Giannis Antetokounmpo made the obvious choice when he extended his contract with the Bucks
All is well in Bucks Forest! The uneven play in the bubble; the blown Bogdonavic trade; the team’s disjointed look through two preseason games… all are forgotten. Giannis re-signed. In a star-driven league, the Bucks have one of the youngest and brightest.
Judging by Bucks Twitter (a dangerous way to begin a paragraph, to be sure), Bucks fans were sweating this one. The Worldwide Reader, a longtime fan and season ticket holder, was not. Signing a “supermax” extension with the Bucks always made sense for the Greek Freak.
Two recent developments contributed to the obviousness of Giannis’s extension: the ongoing marketing apocalypse and the public’s perception of trade requests.
About a decade ago, the NBA world was obsessed at various times with the Dwightmare and Melodrama. Dwight Howard and Carmelo Anthony, both perceived at the time to be Championship level superstars, wanted out of Orlando and Denver, respectively. Both got traded to their preferred destination, but both acquired a lingering stain in the eyes of hoops fans.
Carmelo went from being perceived as one of the most gifted offensive weapons in the NBA to a shot-happy ballstopper. Dwight went from the defensive heir to Bill Russell to a locker room cancer. Both men recovered their reputations to a degree last season, but neither remains on his star trajectory of a decade ago. Statues will not be built. Legacies will be more Sprewell-in-Minnesota than Wade-in-Miami.

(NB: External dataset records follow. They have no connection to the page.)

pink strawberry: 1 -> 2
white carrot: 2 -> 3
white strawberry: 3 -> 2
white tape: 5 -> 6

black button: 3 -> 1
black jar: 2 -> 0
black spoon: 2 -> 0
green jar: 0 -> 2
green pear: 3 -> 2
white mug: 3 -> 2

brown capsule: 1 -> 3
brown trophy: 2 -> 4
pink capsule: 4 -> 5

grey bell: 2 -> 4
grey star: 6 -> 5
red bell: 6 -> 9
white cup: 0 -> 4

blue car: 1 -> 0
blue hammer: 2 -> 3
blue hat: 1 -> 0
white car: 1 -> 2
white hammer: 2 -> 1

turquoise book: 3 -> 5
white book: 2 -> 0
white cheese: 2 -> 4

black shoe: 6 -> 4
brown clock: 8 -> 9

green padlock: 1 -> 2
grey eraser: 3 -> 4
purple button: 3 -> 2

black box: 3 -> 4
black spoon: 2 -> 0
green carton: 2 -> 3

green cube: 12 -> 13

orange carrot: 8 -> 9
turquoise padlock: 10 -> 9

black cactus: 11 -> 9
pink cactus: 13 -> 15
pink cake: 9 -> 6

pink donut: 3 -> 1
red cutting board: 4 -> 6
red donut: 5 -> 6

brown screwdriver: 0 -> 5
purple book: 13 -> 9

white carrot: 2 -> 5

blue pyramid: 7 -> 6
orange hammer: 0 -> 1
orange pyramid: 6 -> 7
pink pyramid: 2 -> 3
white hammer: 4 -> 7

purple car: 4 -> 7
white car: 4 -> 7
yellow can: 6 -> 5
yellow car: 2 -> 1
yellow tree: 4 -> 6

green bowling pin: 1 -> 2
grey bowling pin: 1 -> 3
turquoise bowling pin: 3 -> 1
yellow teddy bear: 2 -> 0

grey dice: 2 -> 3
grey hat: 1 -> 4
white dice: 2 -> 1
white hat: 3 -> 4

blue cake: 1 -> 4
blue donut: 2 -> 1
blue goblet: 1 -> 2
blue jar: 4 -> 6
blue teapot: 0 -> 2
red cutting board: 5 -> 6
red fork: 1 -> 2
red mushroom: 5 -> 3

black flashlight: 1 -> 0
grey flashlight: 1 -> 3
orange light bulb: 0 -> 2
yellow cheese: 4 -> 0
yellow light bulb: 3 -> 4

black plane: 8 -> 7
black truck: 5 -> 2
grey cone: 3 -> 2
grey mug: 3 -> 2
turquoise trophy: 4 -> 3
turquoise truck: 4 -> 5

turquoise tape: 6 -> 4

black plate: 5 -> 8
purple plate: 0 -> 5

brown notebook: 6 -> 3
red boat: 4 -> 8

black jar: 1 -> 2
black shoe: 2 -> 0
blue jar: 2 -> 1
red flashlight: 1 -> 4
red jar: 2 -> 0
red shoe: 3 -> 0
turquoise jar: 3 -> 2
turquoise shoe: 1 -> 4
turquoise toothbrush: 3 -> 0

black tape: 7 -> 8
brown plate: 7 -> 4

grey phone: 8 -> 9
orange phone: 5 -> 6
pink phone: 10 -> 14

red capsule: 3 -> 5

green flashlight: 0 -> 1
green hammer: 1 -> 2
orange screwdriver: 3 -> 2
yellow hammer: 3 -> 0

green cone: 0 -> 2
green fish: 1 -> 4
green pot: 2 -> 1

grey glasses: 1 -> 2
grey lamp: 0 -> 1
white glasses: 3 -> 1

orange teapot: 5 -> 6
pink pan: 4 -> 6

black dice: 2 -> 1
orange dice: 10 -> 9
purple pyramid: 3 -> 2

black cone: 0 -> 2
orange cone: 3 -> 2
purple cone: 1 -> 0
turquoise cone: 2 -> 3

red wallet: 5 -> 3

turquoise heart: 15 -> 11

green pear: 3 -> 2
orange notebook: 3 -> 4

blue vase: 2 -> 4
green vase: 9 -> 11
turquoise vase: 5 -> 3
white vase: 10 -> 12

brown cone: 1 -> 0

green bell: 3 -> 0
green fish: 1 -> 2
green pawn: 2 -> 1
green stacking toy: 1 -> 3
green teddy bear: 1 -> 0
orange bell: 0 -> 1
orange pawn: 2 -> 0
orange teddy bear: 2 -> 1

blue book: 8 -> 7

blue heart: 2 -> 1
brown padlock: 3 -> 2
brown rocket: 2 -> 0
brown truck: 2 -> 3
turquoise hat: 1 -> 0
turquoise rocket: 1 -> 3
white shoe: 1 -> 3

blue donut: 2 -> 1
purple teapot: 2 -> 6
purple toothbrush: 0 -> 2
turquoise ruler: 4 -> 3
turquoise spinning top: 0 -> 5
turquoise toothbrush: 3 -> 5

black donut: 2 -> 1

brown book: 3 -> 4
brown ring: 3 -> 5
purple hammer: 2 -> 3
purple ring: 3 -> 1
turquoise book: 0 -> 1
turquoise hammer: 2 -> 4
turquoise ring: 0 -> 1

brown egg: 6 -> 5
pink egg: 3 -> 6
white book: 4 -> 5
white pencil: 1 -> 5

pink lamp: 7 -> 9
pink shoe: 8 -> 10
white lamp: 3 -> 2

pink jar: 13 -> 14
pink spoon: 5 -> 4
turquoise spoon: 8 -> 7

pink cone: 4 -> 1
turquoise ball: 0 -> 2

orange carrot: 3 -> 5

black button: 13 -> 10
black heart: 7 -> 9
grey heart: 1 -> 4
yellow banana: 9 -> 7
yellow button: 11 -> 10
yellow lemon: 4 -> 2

Recent superstar trade demands have not garnered such backlash. Sure, there is a sad bubble of Boston fans with lots of Spotify stock who hate Kyrie Irving. Angry Spurs fans — at least, those who can fit into a 21-inch wide seat — may boo Kawhi Leonard. The NBA fanbase at large, however, has become forgiving to the players’ perspective. (You can thank LeBron for that development.)
So, Giannis will play the 2021 season in Milwaukee, and definitely 2022. After that? Time will tell. If the Bucks are a middling team with a bare shelf of draft picks, the a trade will be possible. Given the MBA-ization of NBA fans — obsessed with “value”, “assets”, “outcomes” and the like — there will be joy if the Bucks are still great in the summer of 2023, and minimal anger at Giannis if a mutual decision is made to orient his travels elsewhere.
The other factor is money. The Bucks want to sell tickets and, quite probably within the next year or so, direct-to-consumer (DTC) streaming subscriptions to local cord-cutting fans. Giannis wants to make a lot of money. Both of those interests are served with a supermax extension.
Prior to the pandemic, an NBA superstar could flee Milwaukee for a higher profile market and recoup any lost salary in endorsement deals. Those days are gone (at least for now). Giannis — and his agent — are acutely aware, the Reader is sure, of the dollar damage Anthony Davis inflicted on himself by poo-pooing the P-Cans. Not only did Davis recently sign a contract for about $45 million less than he could’ve gotten in NOLA, but his next contract calculation starts at that lower number. Giannis will be 29 years-old when the time comes to negotiate his next deal. A second supermax is a distinct possibility which would not have been possible had he fled to New York or San Francisco as a free agent.
The decimation of the sponsorship market and NBA fans’ player-friendly views effectively made a supermax extension with the Bucks a no-brainer. It may have taken a pandemic for it to happen, but Adam Silver’s construction of the collective bargaining agreement has finally had the desired effect of making free agency less attractive to the league’s top stars.